Antes de despedirnos, el Papa me ordenó, por obediencia, que me atendiera las úlceras de las piernas y la diabetes. Por los visto mi aspecto físico era una piltrafa. Pero mi espíritu estaba radiante y volaba por unas alturas que jamás había soñado. ¡Por fin se cumplían los deseos de Jesús!

 

Se me había formado una llaga en el pie y todavía había que andar mucho, subir y bajar escaleras para activar lo prometido por Su Santidad, y todo esto aunado a ese frío espantoso del invierno romano casi me derriba…No sabía qué hacer, pero Jesús le dijo a Concha por esos días que yo debía permanecer en Roma hasta el fin. Una vez más había que seguir esperando con una actividad enorme trabajando sobre la burocracia vaticana y demás enredos que aparecían sin parar. Era como si el diablo destapara el elixir de las confusiones para impedir lo que Su Santidad ya había ordenado.
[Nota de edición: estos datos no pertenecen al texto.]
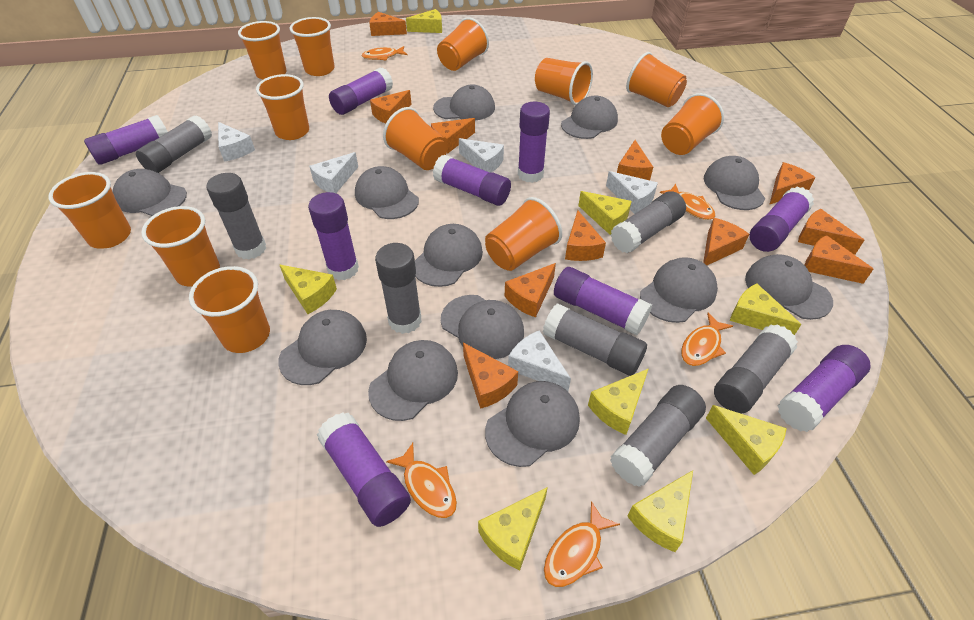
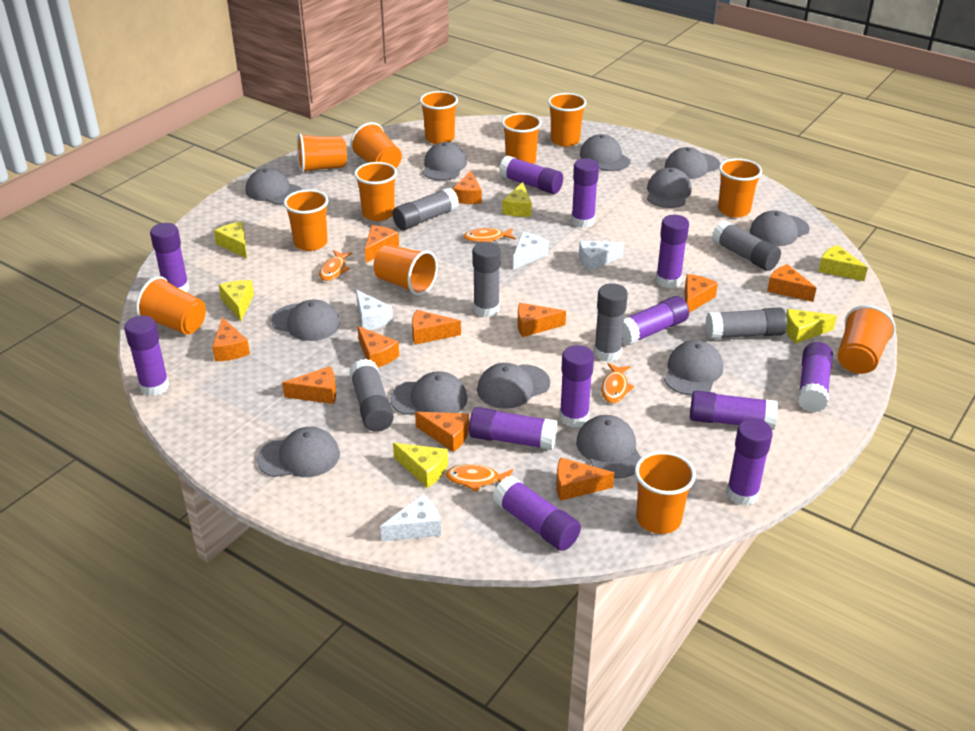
grey glue stick: 7 -> 6
orange fish: 5 -> 4
purple glue stick: 9 -> 12
white cheese: 5 -> 4
yellow cheese: 8 -> 6

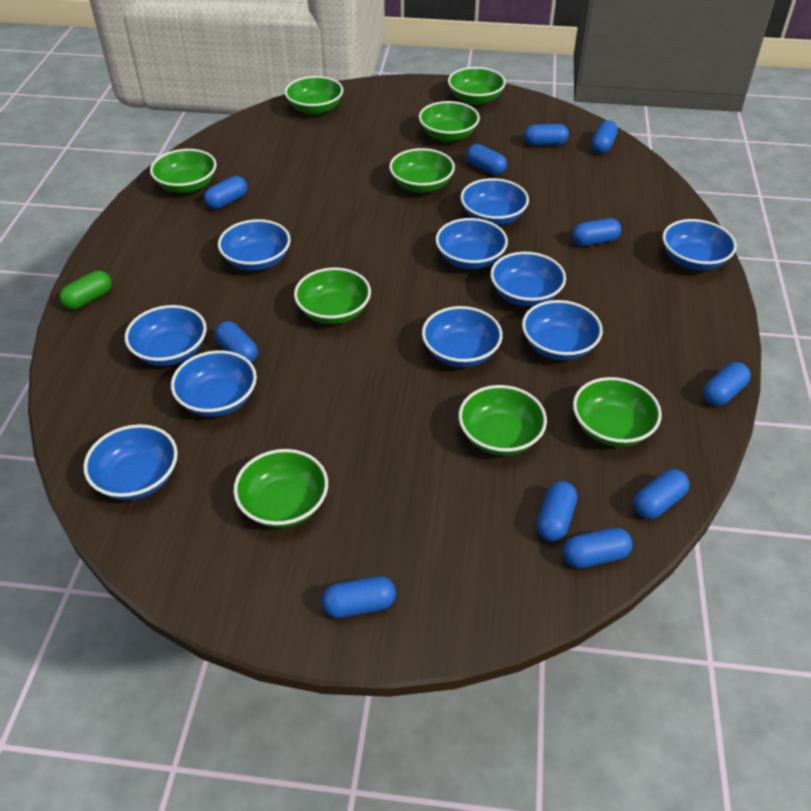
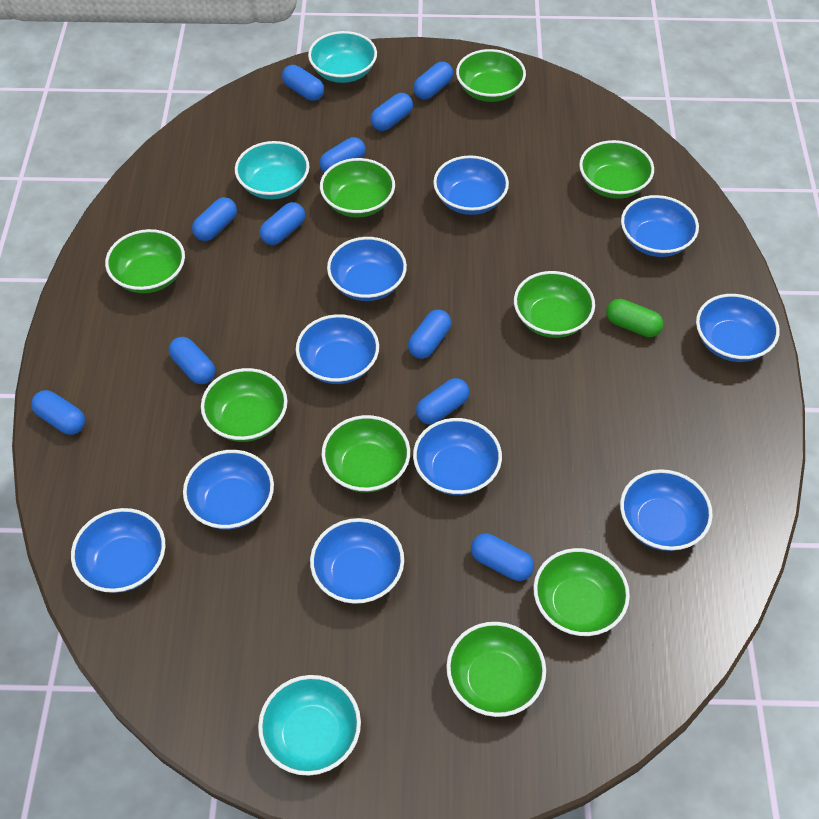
turquoise bowl: 0 -> 3

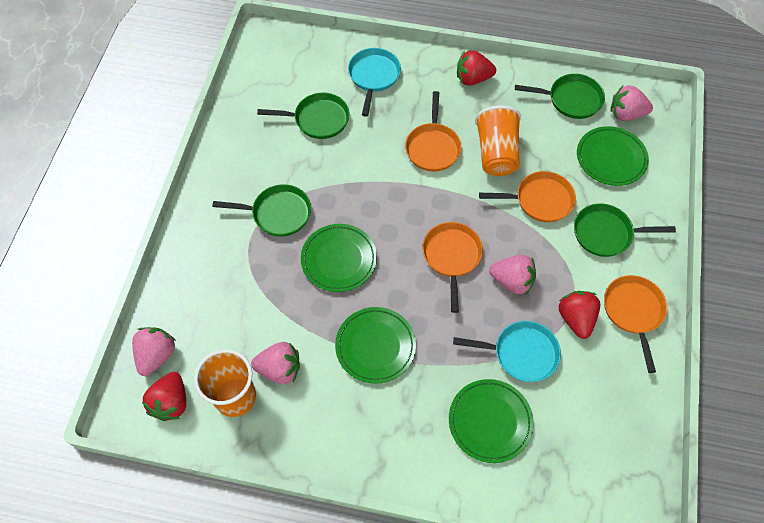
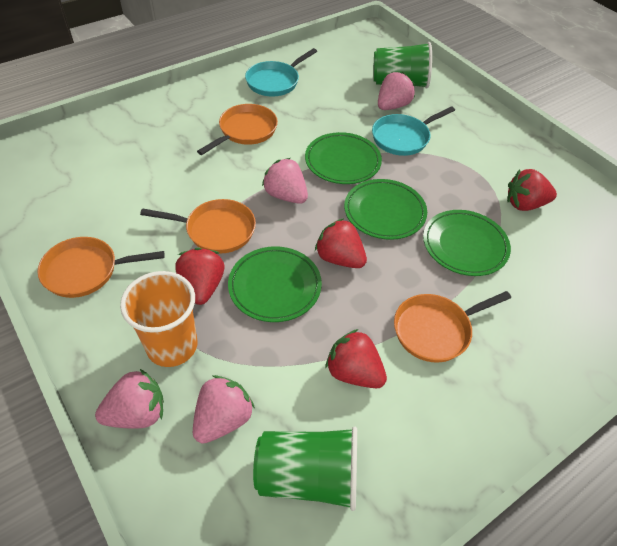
green cup: 0 -> 2
green pan: 4 -> 0
orange cup: 2 -> 1
red strawberry: 3 -> 4

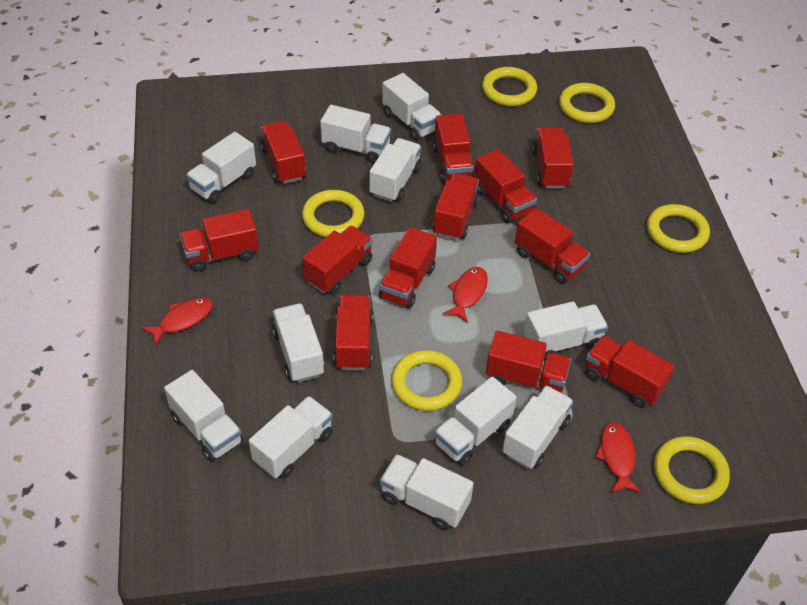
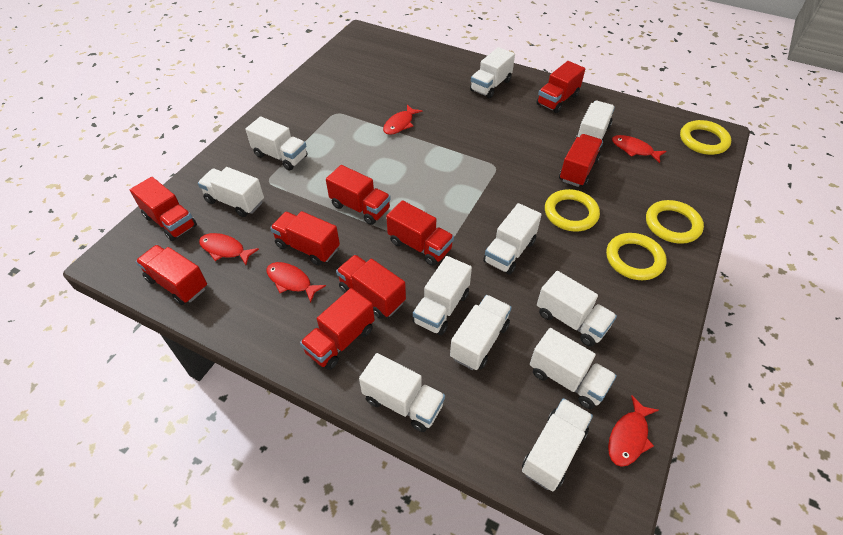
red fish: 3 -> 5
red truck: 12 -> 9
yellow ring: 6 -> 4

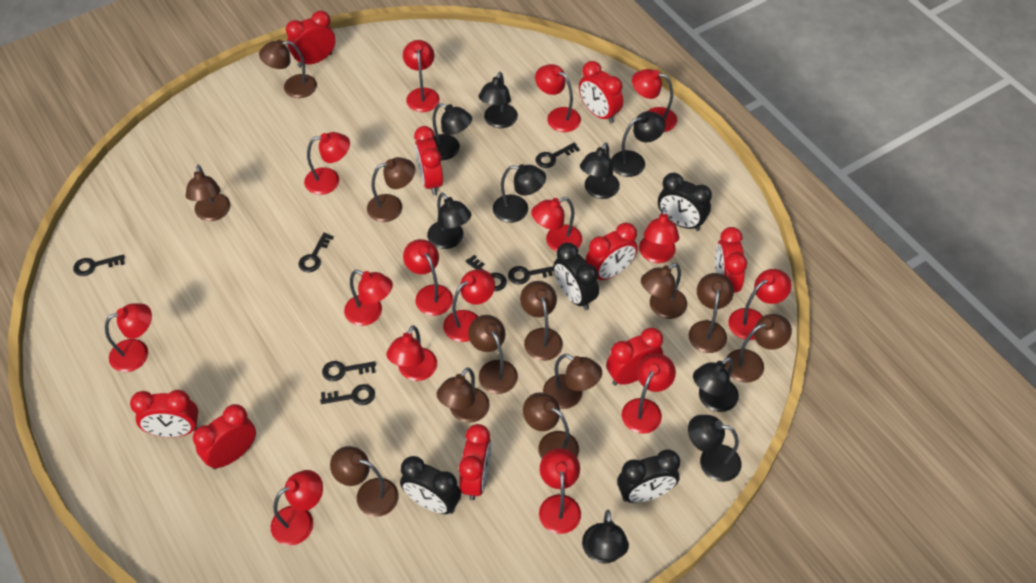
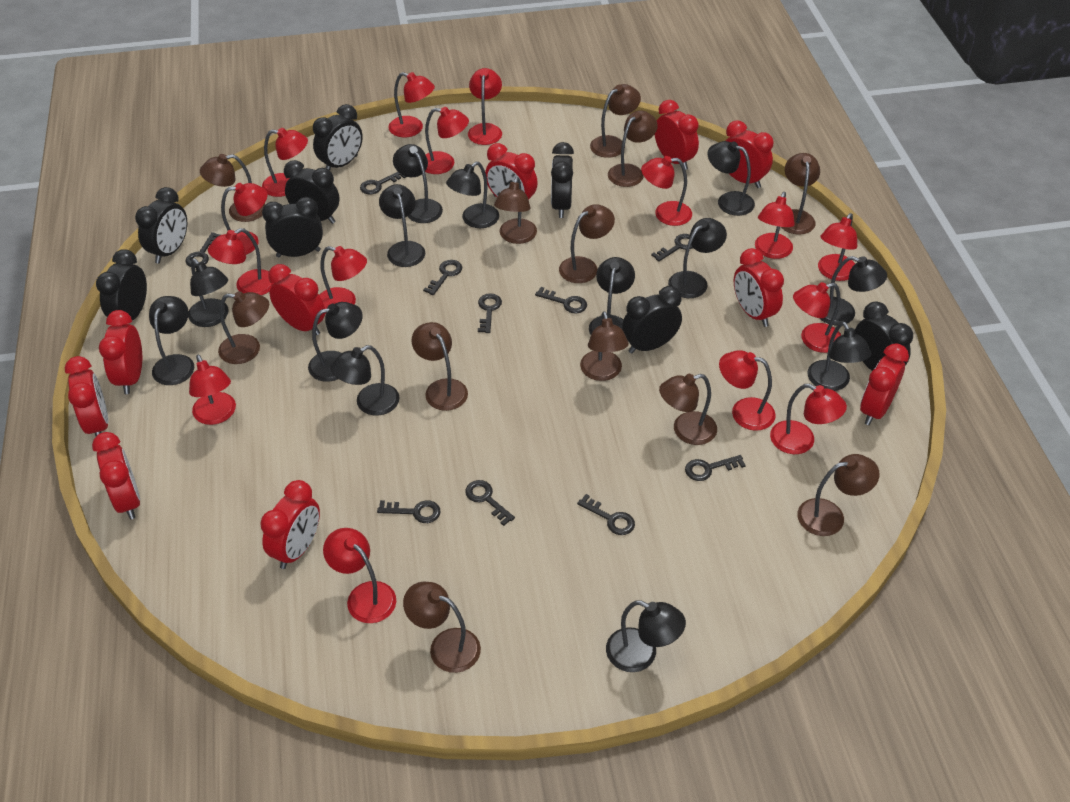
black clock: 4 -> 8
black key: 7 -> 10
black lamp: 9 -> 13
red clock: 9 -> 10

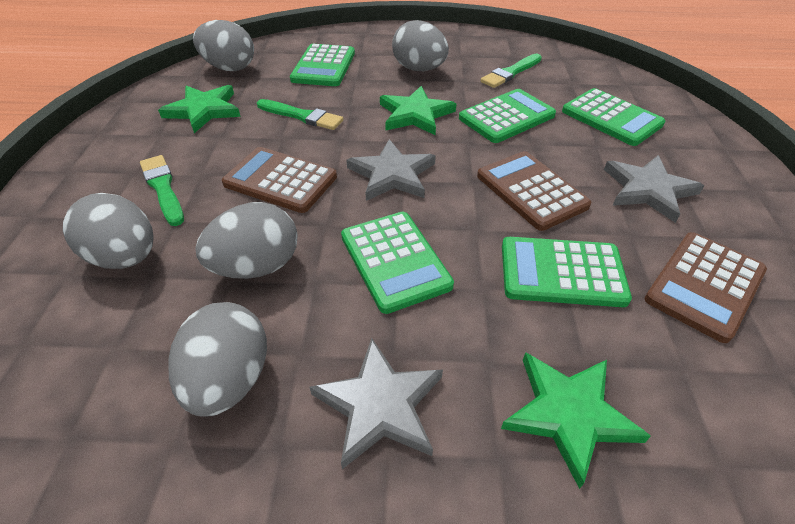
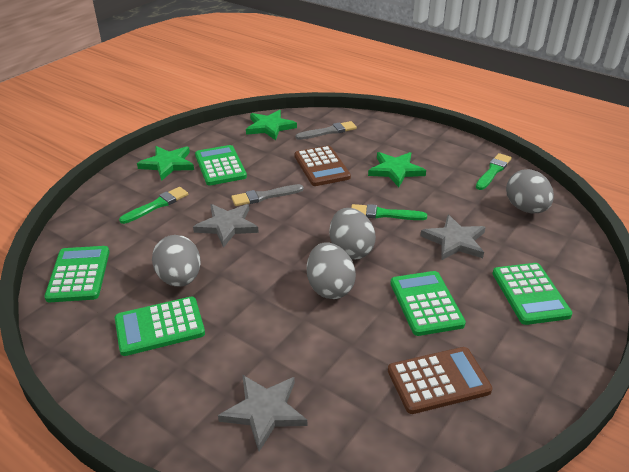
brown calculator: 3 -> 2
grey brush: 0 -> 2
grey egg: 5 -> 4

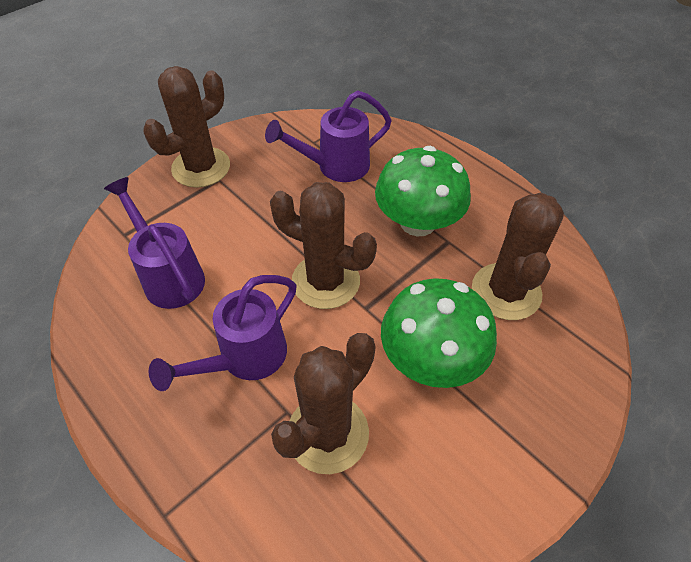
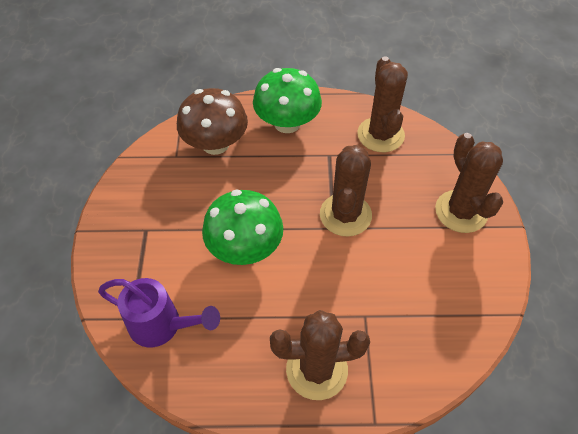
brown mushroom: 0 -> 1
purple watering can: 3 -> 1

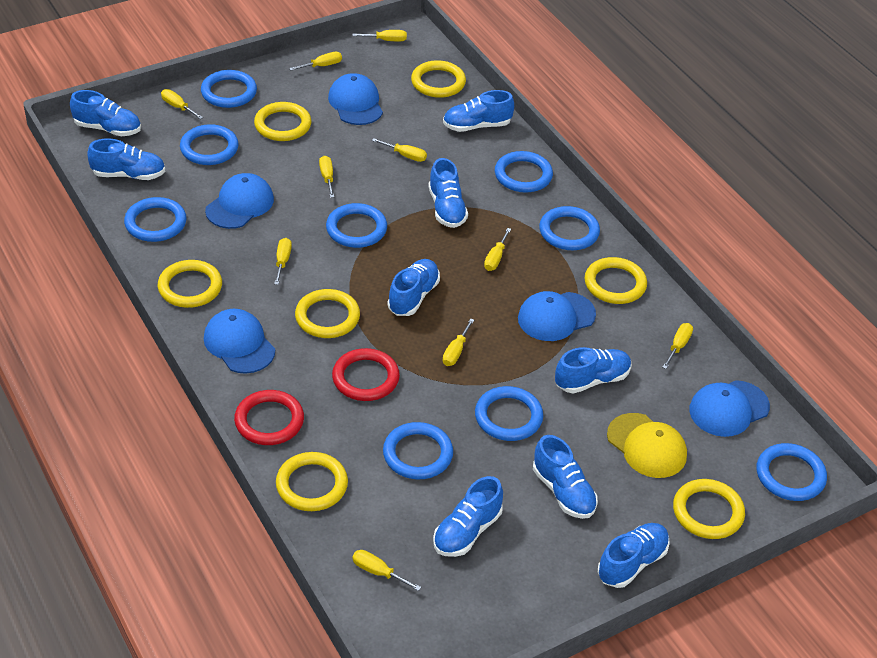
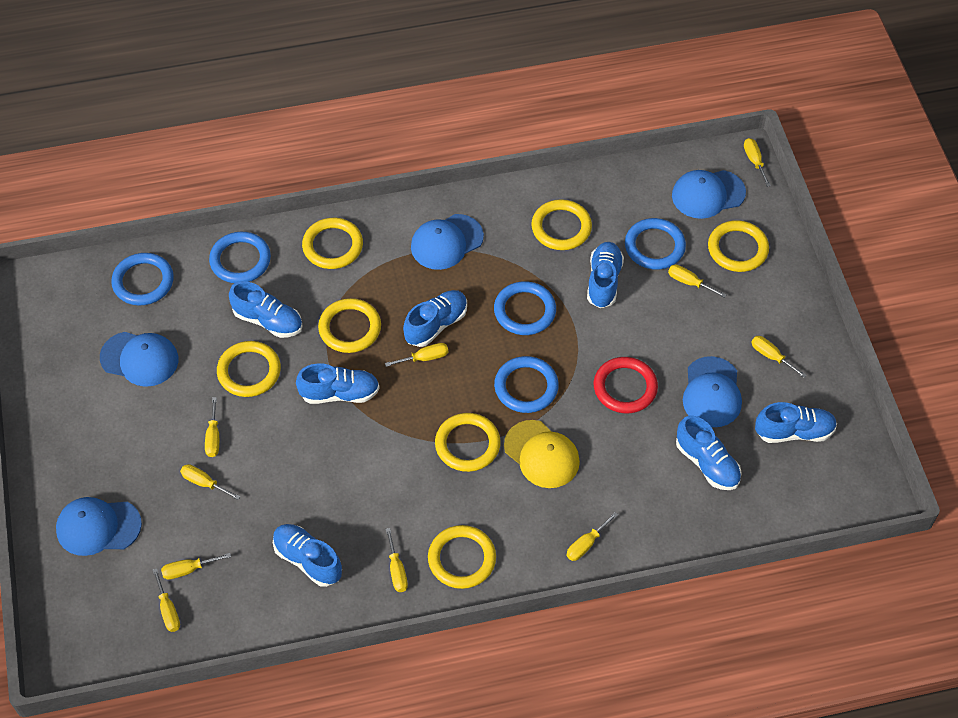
blue ring: 9 -> 5
blue shoe: 9 -> 7
red ring: 2 -> 1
Doña Concha, mientras tanto,  orando y orando…Por fin, el 17 de diciembre, justamente el día en que el P. Félix cumplía en el silencio 54 años ( ¡vaya con las cosas de Dios!) se comunicó la aprobación de la fundación de la Congregación de los Sacerdotes de la Cruz, pero que era deseo del S.S. Pío X que se llamaran Misioneros del Espíritu Santo. ¡Que intuición la del Papa!. Se veía claro que desde que comenzó a hablar el Señor sobre la congregación de los hombres su fin sería la extensión del reinado del Espíritu Santo. ¡Todo cuadraba a la perfección!

Además, el Papa concedió el permiso para que el P. Félix se desplazara a México para la tan ansiada fundación. Él era el mismo para las obras de la Cruz, eso bien yo lo sabía. Y es que cuando Dios quiere una cosa todos los obstáculos los allana, pero había que sufrir un poco más.

Ya desde los pirmeros días de 1914, el Superior General de los Padres Maristas se negaba una y otra vez a «soltar» al P. Félix para que fuera a México. A cada carta que le escribía me respondía con una negativa. Por fin, después de muchas negociaciones accedió. Comuniqué a mis colegas obispos de México la gran noticia. Y el P. Félix zarpó para México, por fin, unos pocos días antes de que estallara la Guerra Mundial, llegando a la «tierra de promisión» el 14 de agosto de 1914. Nuestra nación estaba agonizando, era la anrquía total, pero él era como su hubiera resucitado. Era como otro Lázaro que hubiera estado en la tumba diez largos años, de silencio y soledad. ¡Que vengan todas la revoluciones y guerras mundiales que a él no le iban a parar ya nunca más!. ¡Era el mismo para las Obras de la Cruz!.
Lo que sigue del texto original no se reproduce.